Turn Street Power into National Organization

The most important step is to establish the local and national organization of the Hirak in coordinated workers’ and people’s councils across the country.

Moreover, it is very important to bring soldiers and low-ranking officers to the side of the revolution. The army remains the mainstay of the regime. The Armed Forces summit has a privileged position in this regime and is the main force against any democratic or social change. But soldiers and low-ranking officers do not have these privileges. Bringing them to the workers’ and popular councils is a way to weaken the regime and overthrow it[1].

The inauguration of these councils should aim to constitute an alternative and democratic power of the workers to fight for the end of the regime and for a new power of the workers and the poor people[2].


Learning from the Lessons of the 1962 Revolution

The 1954-1962 revolution constituted a huge victory for the Algerian people against French colonialism and was a source of inspiration to all who fight for social rights and democratic freedoms around the world.

However, this victory was limited by the performance of the National Liberation Front (FLN) in power.

The FLN led the revolution and took power after the end of French colonialism. It had a rigid hierarchical structure, typical of guerrilla or military organizations.

Once in power, the FLN reproduced in the nation its authoritarian internal working model by implementing the one-party regime. The working class has been kept apart from power.

The FLN also decided to impose a capitalist economic model which limited the population’s ability to benefit from the nationalization of oil and various companies and properties that were abandoned by the French pied-noir bourgeoisie and petty-bourgeoisie after independence. At first, there were significant advances in public education and healthcare and land reform. But in a second moment, French and American capitals came to have control of much of the country’s wealth, in association with regime leaders and allies.

Finally, the FLN regime chose to integrate Algeria into the group of nonaligned countries, most of them capitalists like India, Egypt and Indonesia. In this way the FLN abandoned the perspective of expanding the revolution by supporting revolutionary movements in other countries, which was hardly ever done.


A New Revolution and a Revolutionary Working-Class Party

For the Hirak to win a victory in Algeria, a new revolution and a revolutionary party[3] different from the FLN is needed.

Only a new revolution can win jobs, decent wages, quality public healthcare and education, and full democratic freedoms.

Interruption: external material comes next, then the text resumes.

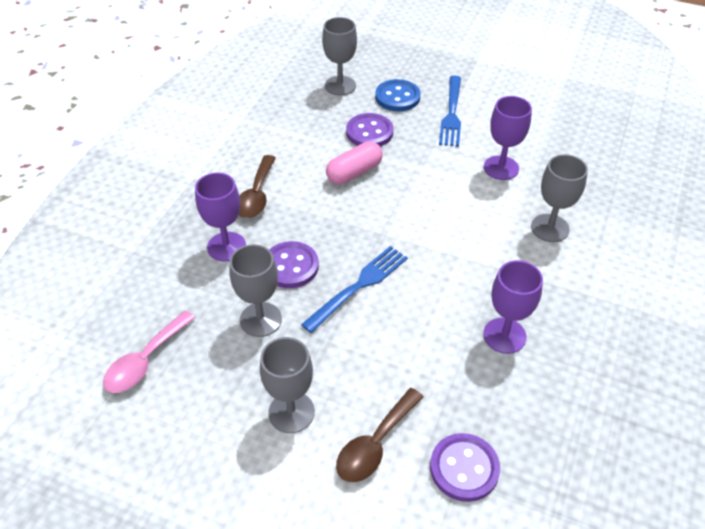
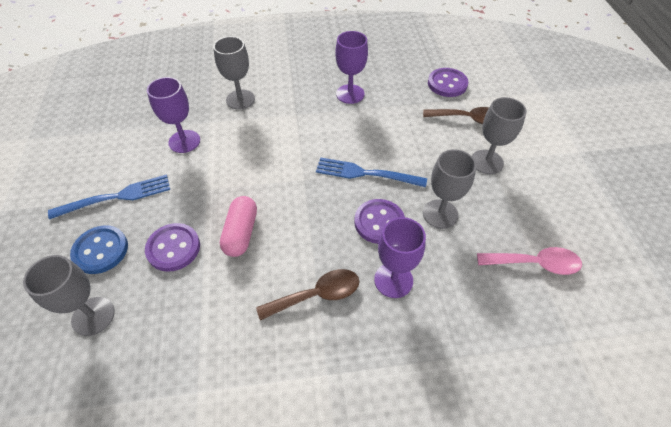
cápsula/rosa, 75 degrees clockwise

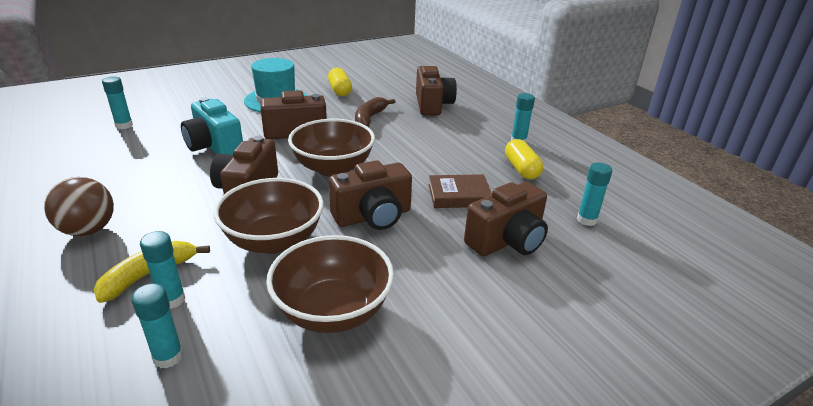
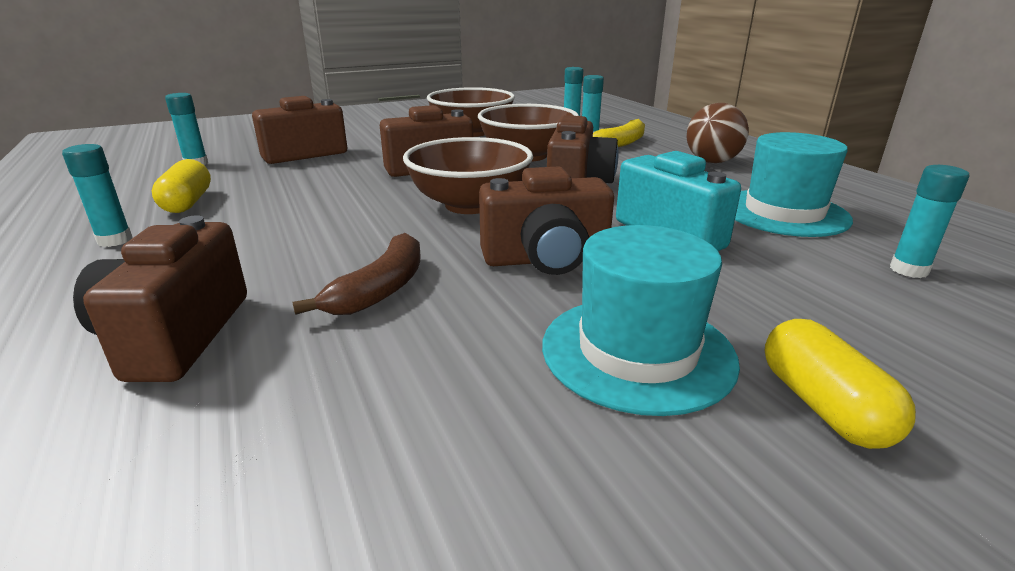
cápsula/amarillo (1st from left in the first image) -> cápsula/amarillo (2nd from left), move
libro/marrón -> none
none -> sombrero/turquesa (2nd from left)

General Gaid Salah and new President Abdelmadjid Tebboune say there are no resources to meet popular demands. But where do the resources from oil exploration and other economic activities go? Once again it is necessary to nationalize oil and all major national and foreign corporations to pool the economic resources to improve the living conditions of the working population.

The old regime, now led by General Gaid Salah, defends the interests of these corporations and has already demonstrated that it will not come out of power peacefully.

In addition to workers’, people’s and soldiers’ councils, it is necessary to build a revolutionary party to fight for these ideas.

The FLN played a very important role in the expulsion of French colonialism. But we need a different party model: a revolutionary party that has a democratic internal regime[4], which defends the nationalization of oil and the entire economy under workers’ control, and which struggles to remove the old regime and the bourgeoisie from power and to replace them with the a democratic power of the workers’, people’s and soldiers’ councils.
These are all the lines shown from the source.